OEIRAS — Uma semana, sete vitórias e o maior título da carreira. Roman Safiullin viveu dias inesquecíveis no regresso ao Complexo de Ténis do Jamor e sagrou-se campeão do Oeiras Open 125, feito que lhe permitiu estender um recorde impressionante em finais do circuito Challenger (7-0) e garantir, de uma vez só, a presença em Roland-Garros e Wimbledon após uma queda abrupta no ranking.

Ex-top 40 e finalista de um torneio ATP, o russo esteve afastado do circuito durante seis meses para recuperar de uma lesão no cotovelo direito e disputou apenas cinco torneios antes de regressar a Portugal, onde há um ano já tinha sido semifinalista deste mesmo Oeiras Open 125.

Desta vez, e contra as próprias expetativas, foi ainda mais longe e coroou uma semana de gala que incluiu quatro vitórias contra portugueses — João Dinis Silva e Tiago Torres no qualifying, Jaime Faria nos quartos de final depois de anular um match point e Henrique Rocha nas meias-finais.

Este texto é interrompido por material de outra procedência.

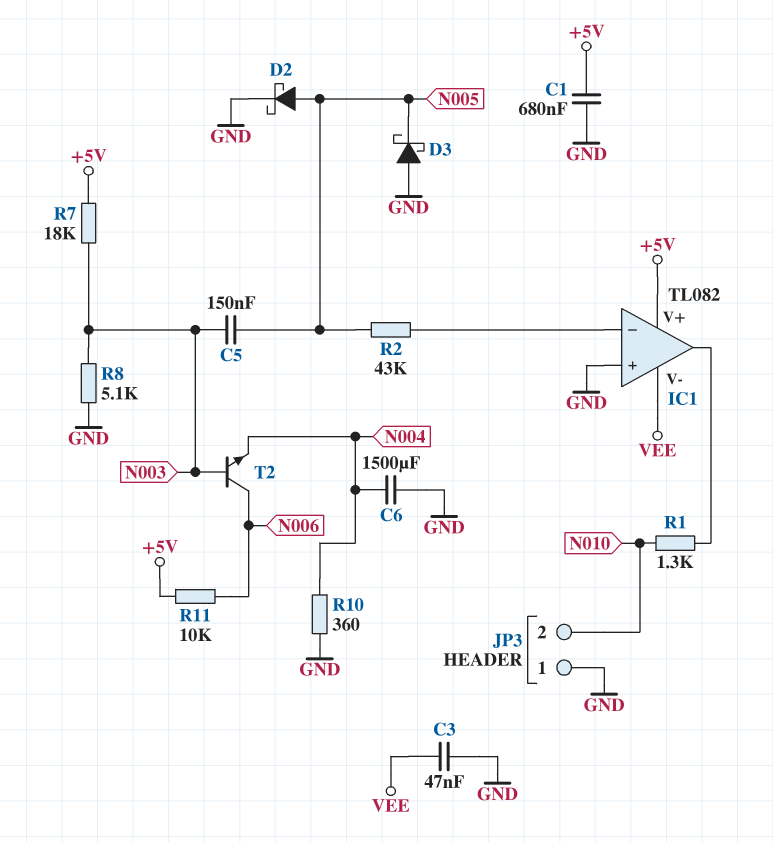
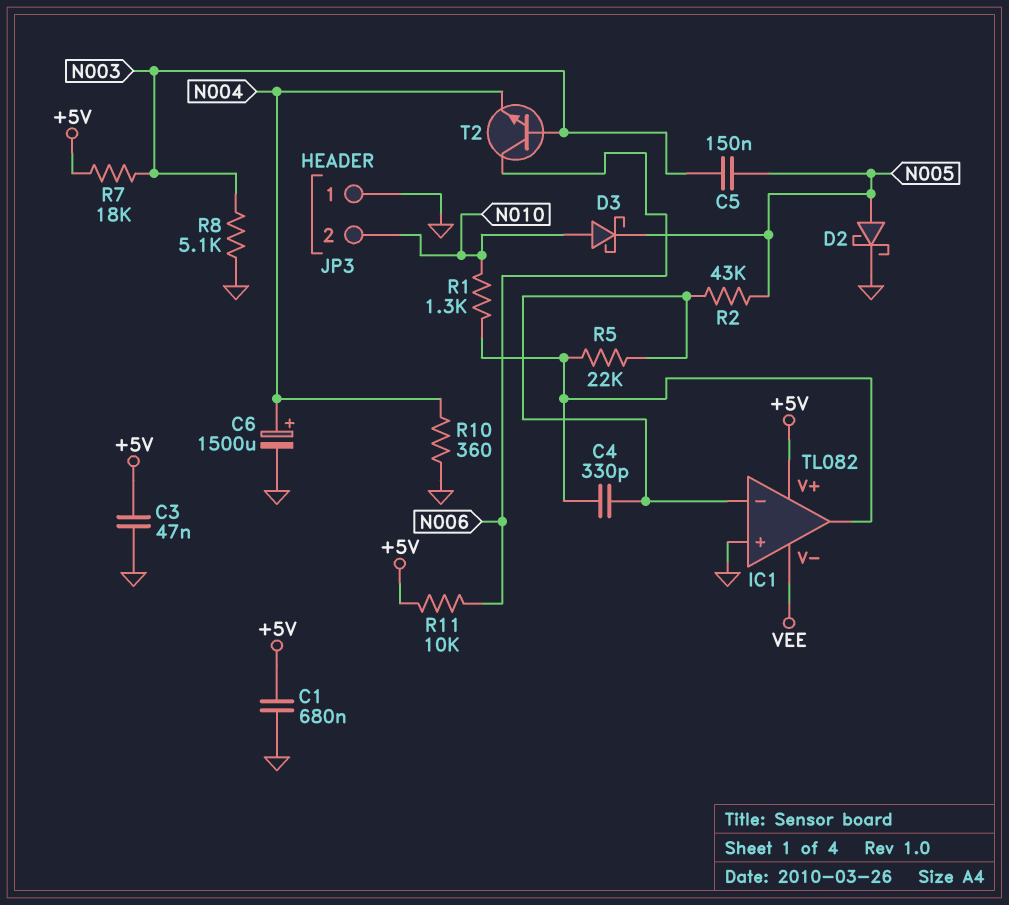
C3: 47nF (GND, VEE) -> 47nF (+5V, GND)
C4: none -> 330pF (IC1/in-, IC1/out)
C6: 1500uF (GND, N004) -> 1500uF (plus N004, minus GND)
D3: schottky (A GND, K N005) -> schottky (A N010, K N005)
R5: none -> 22k (IC1/in-, IC1/out)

Se estava cansado, Safiullin (atualmente no 226.º posto da hierarquia mundial) não o demonstrou. Aliás, a exibição na final foi a mais autoritária das sete e em apenas 64 minutos derrotou o primeiro cabeça de série, Valentin Royer (74.º), por contundentes 6-1 e 6-2.

Os números não mentem: o russo esteve irrepreensível em todos os capítulos. Foi muito mais agressivo do que Royer (21 winners para 12), mas mesmo assim cometeu menos erros não forçados (apenas 11 em contraste com os 21 do francês) e não enfrentou qualquer ponto de break ao longo da final, que controlou a seu bel-prazer para completar uma das melhores semanas da carreira.

O Oeiras Open 125 tornou-se no sétimo título conquistado por Roman Safiullin no ATP Challenger Tour em igual número de finais e o segundo na categoria 125, mas o primeiro desta dimensão em terra batida.

O jogador olímpico e antigo quartofinalista de Wimbledon precisava de uma boa semana para ainda conseguir um lugar em Roland-Garros e com a subida de 51 lugares (até ao 175.º) não só alcançou esse objetivo, como também já garantiu a ida a Londres.